Júlio encarou David que apertou Victor ainda mais sobre seu colo, mas, pelo menos, já havia guardado a arma.
- Você matou minha esposa – afirmou Júlio.
- Não gostava da ideia de dividir com outra pessoa o privilégio de atormentar minha garota.
- Você espionava minha esposa enquanto dormíamos.
- Era dolorosa a cena, devo admitir. Eu a amava tanto...
- E por que a matou?
- Às vezes, Júlio, devemos deixar que as pessoas se vão, porque... dói muito mais ver elas com outra pessoa.
Subitamente, uma corrente de força atravessou Júlio. Uma força desconhecida expandiu-se até tomar conta dele. Seu corpo era completamente vulnerável, mas tinha força e liberdade. Antes que ele tivesse tempo de perceber como o aterrorizava tal perda de controle, uma dor alucinante irradiou-se pelas suas mãos. Percebeu que estava usando seus punhos para golpear David. O revólver soltou e tombou, girando até uma distância consideravelmente longa.
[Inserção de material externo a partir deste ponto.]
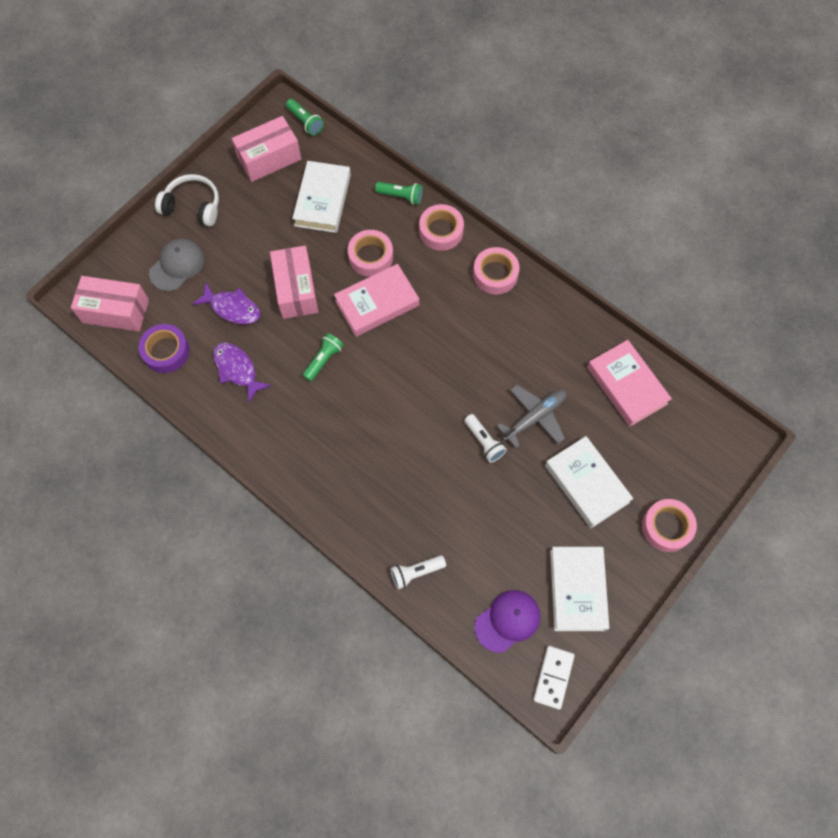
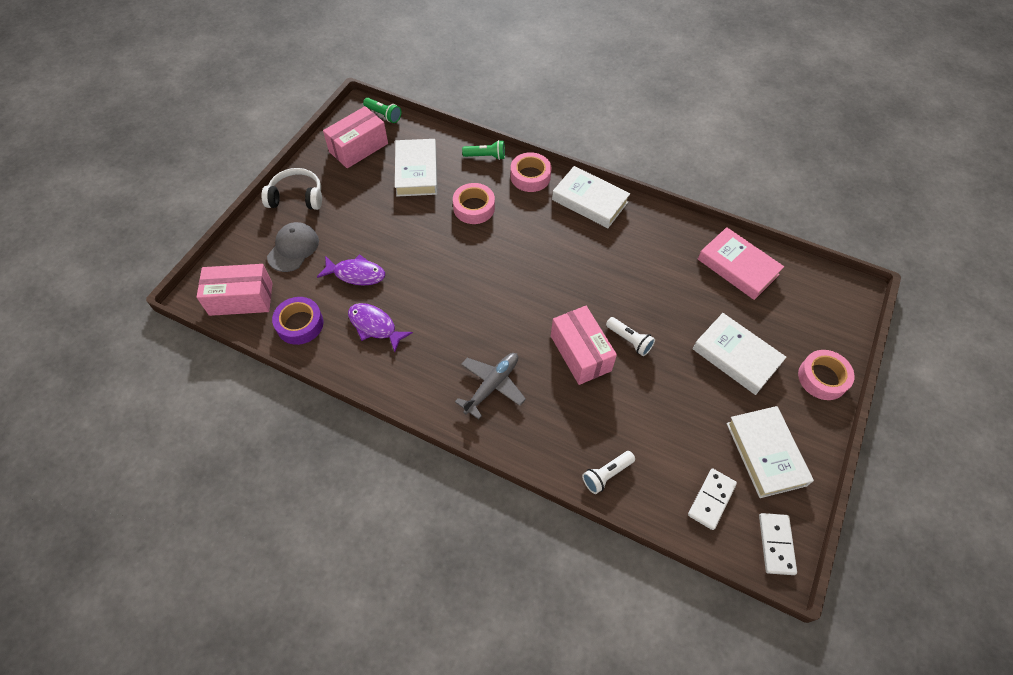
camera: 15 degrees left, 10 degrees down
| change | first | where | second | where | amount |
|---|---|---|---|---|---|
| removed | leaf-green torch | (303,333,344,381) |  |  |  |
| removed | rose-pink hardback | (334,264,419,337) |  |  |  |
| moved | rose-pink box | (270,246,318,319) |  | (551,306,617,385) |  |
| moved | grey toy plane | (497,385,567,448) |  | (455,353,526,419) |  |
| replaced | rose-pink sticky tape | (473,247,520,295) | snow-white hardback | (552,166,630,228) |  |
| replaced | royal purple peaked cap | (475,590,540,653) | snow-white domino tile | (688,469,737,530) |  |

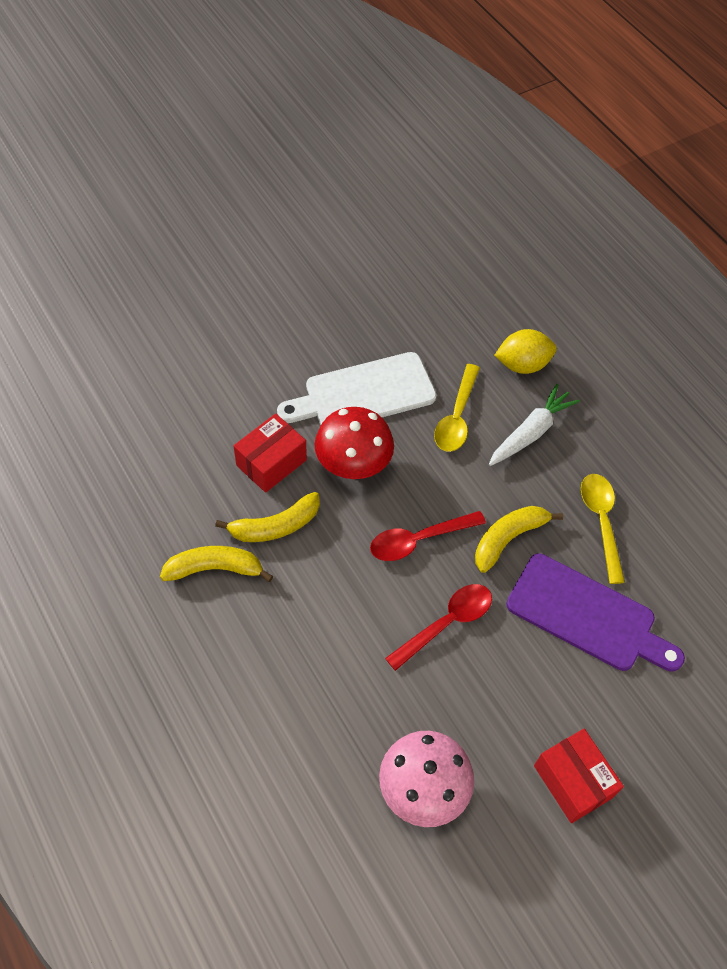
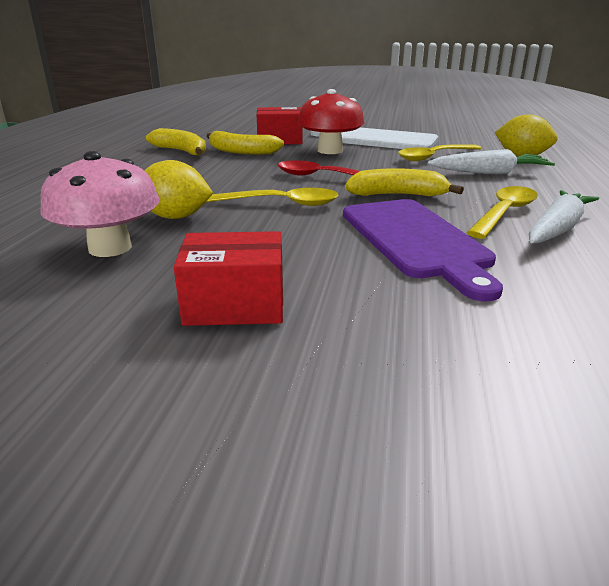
camera: 45 degrees right, 30 degrees down
| change | first | where | second | where | amount |
|---|---|---|---|---|---|
| added |  |  | golden lemon | (144,160,213,219) |  |
| added |  |  | snow-white toy carrot | (529,190,599,243) |  |
| recoloured | red teaspoon | (385,584,492,671) | golden teaspoon | (206,188,338,206) |  |
| turned | red box | (534,729,624,823) |  | (174,231,283,326) | 75 degrees clockwise |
Sua próxima visão foi de suas mãos se fechando em torna da garganta de David, lançando sua cabeça para trás, contra o chão, com um estalo barulhento. Manteve-o ali, apertando os dedos contra seu pescoço. Os olhos arregalaram então se esbugalharam. Ele tentou falar, mexendo os lábios de forma incompreensível, mas Júlio não ligou.
Mas esse não era Júlio.
Ele era mais do que isso.
Um zumbido alto correu dentro dele. Sentiu seu corpo se desgrudar da força descomunal. As veias do pescoço de David saltavam e a cabeça pendia para um lado. Suas mãos deixaram o pescoço do homem. Ele lutava para respirar e piscava para Júlio.
Júlio correu até sua casa, levando as crianças consigo e as deixando lá. Ele discou o número da polícia e os chamou até onde estavam.
As crianças agora tinham de lidar com o trauma que levariam para sempre em suas memórias, mas logo tudo se ajustaria, porque elas sabiam que tinham um pai que tudo fariam para protegê-las, e era isso que valia a pena.
Elas sabiam que logo tudo voltaria ao normal e o cotidiano deles seria retomado, porque lhes foi entregue uma coisa: esperança.
Uma coisa que ninguém, nunca, jamais, em hipótese alguma, podia duvidar era do amor de um pai para o filho. Era um amor diferente de qualquer outra coisa no mundo. Ele não obedece à lei ou a piedade, ele ousa todas as coisas e extermina sem remorso tudo que estiver em seu caminho.